Sickle Cell Disease The Silent Crisis


These patients are too young. That is always my first thought when  see the History and Physical. Sickle Cell Disease can be so destuctive to some patients. It can be a challanging managing these patients, since acurate diagnosis can be tricky with this disease. Sickle cell disease is a genetically transmitted autosomal recessive disorder in red blood cells. Instability of the hemoglobin molecule in the deoxygenated state, cuases red blood cells to change from the usual biconcave disc shape to an irregular sickled shape. The abnormal shape of these red blood cells and their propensity to adhere to the walls of blood vessels can occlude the vessels, preventing normal blood flow and decreasing the delivery of oxygen to organs and tissues, a condition known as crisis. The sickled cells are also extremely susceptible to hemolysis, causing individuals with sickle cell disease to have chronic anemia.  sickle cell anemia – support group.3.jpgsickle.jpg

Vaso-occlusive episodes are associated with dehydration, acidosis, and fever. Cold and systemic illnesses (eg, infections) commonly precipitate sickle cell crises. Sudden changes in altitude and travel in nonpressurized aircraft sometimes precede onset of a vasoocclusive crisis.
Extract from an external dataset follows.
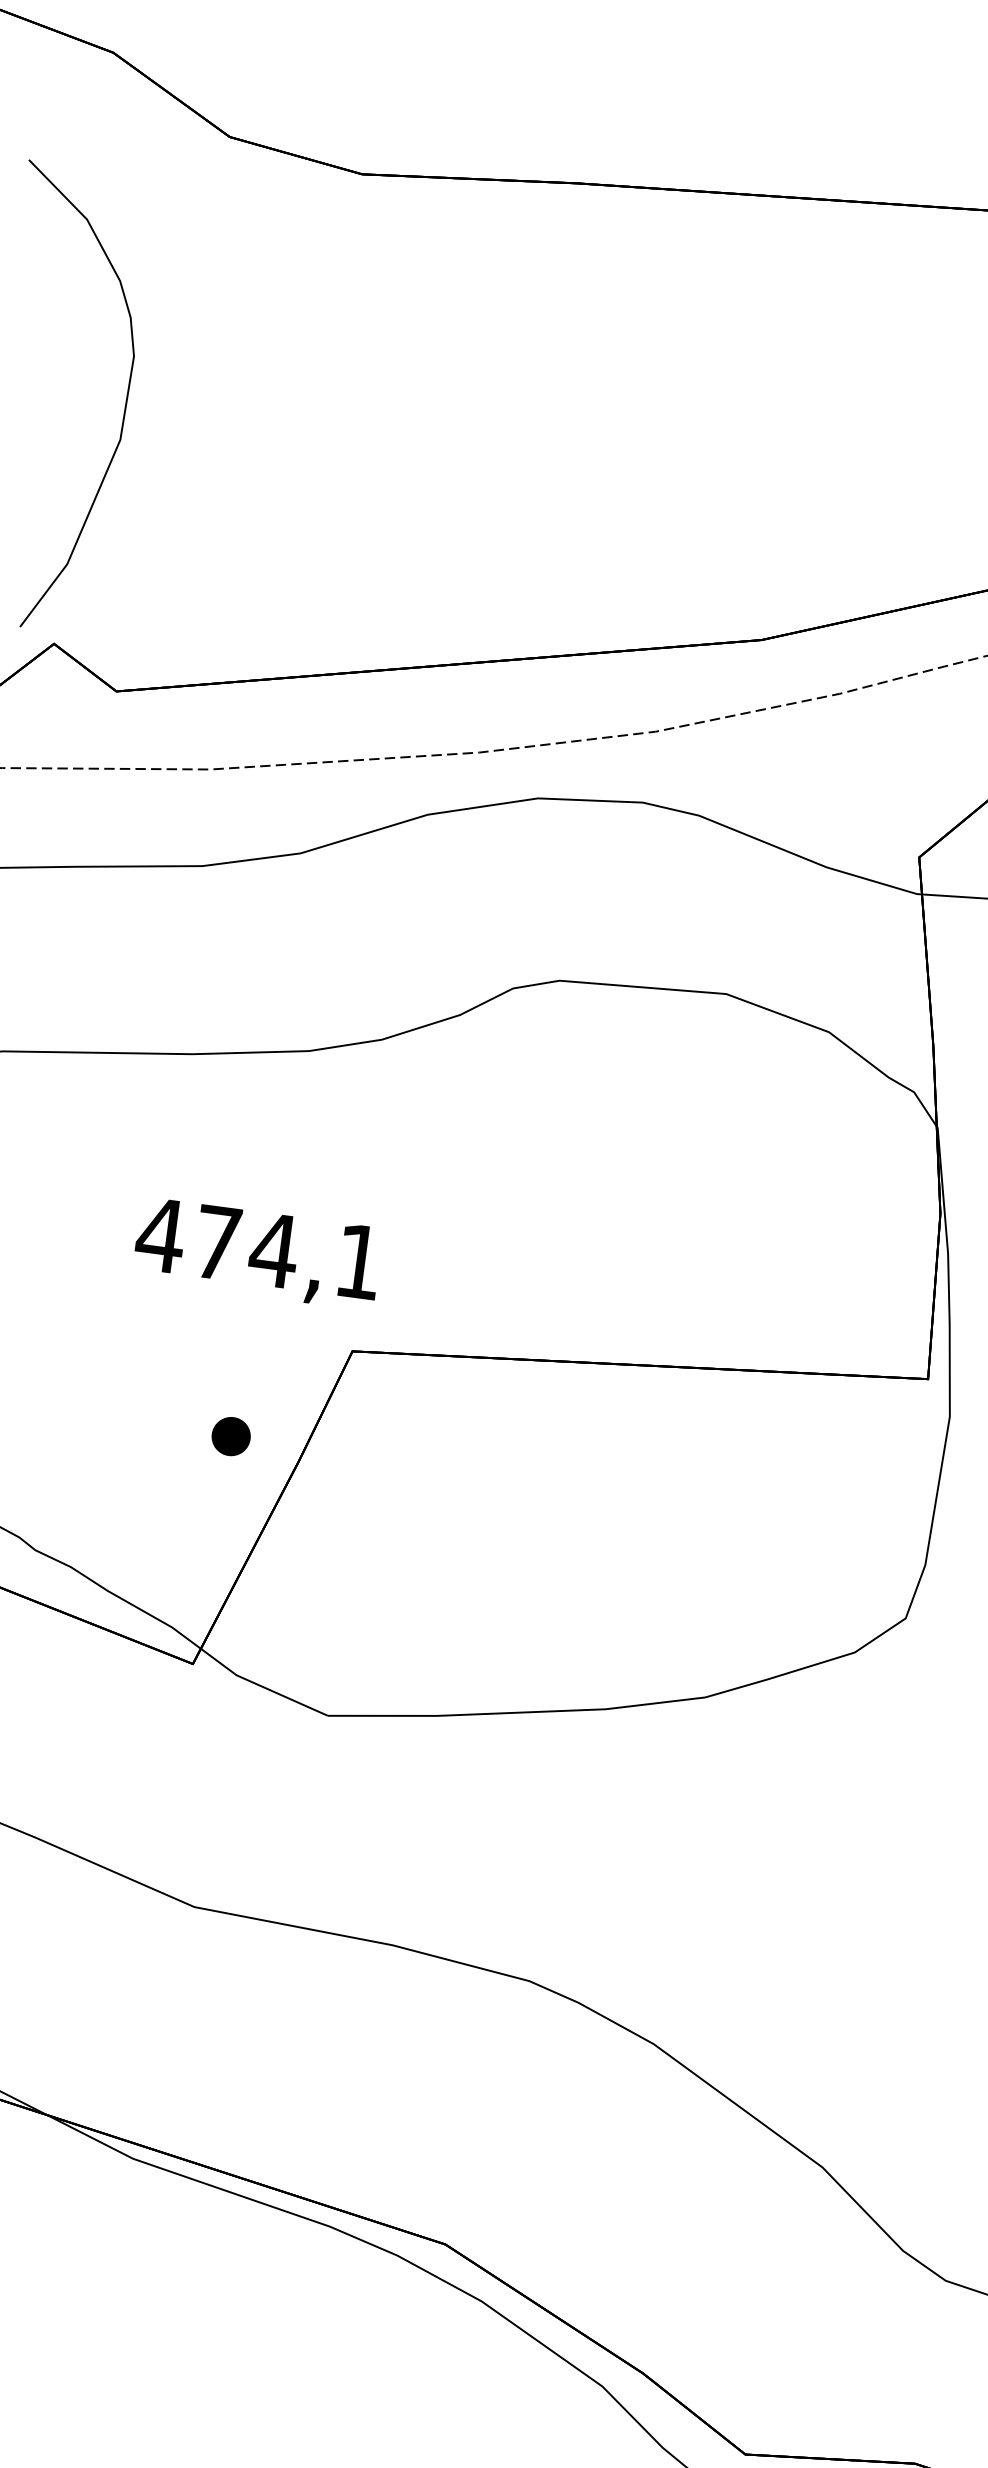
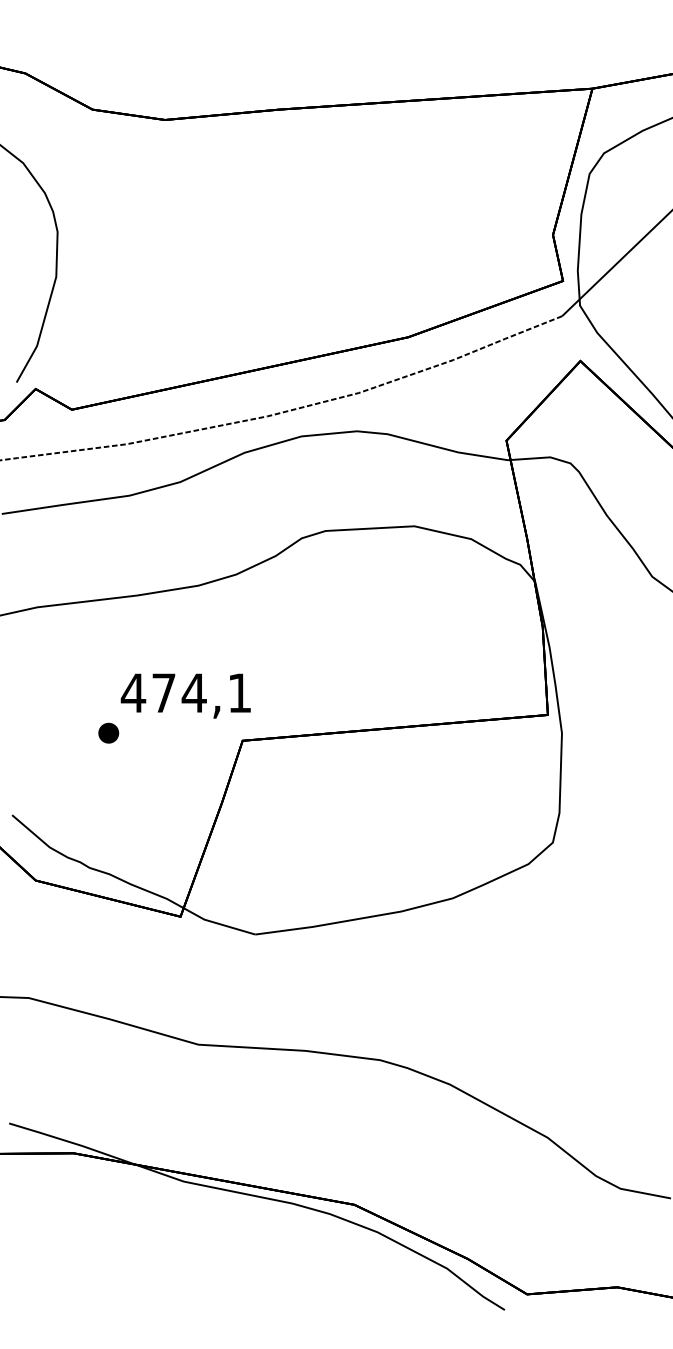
part: (230, 1435) -> (108, 732), moved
The skeletal manifestations of sickle cell disease are the result of changes in bone and bone marrow caused by the chronic tissue hypoxia that is exacerbated by episodic occlusion of the microcirculation by the abnormal sickle cells. The main processes that lead to bone and joint destruction in sickle cell disease are infarction of bone and bone marrow, compensatory bone marrow hyperplasia, secondary osteomyelitis, and secondary growth defects.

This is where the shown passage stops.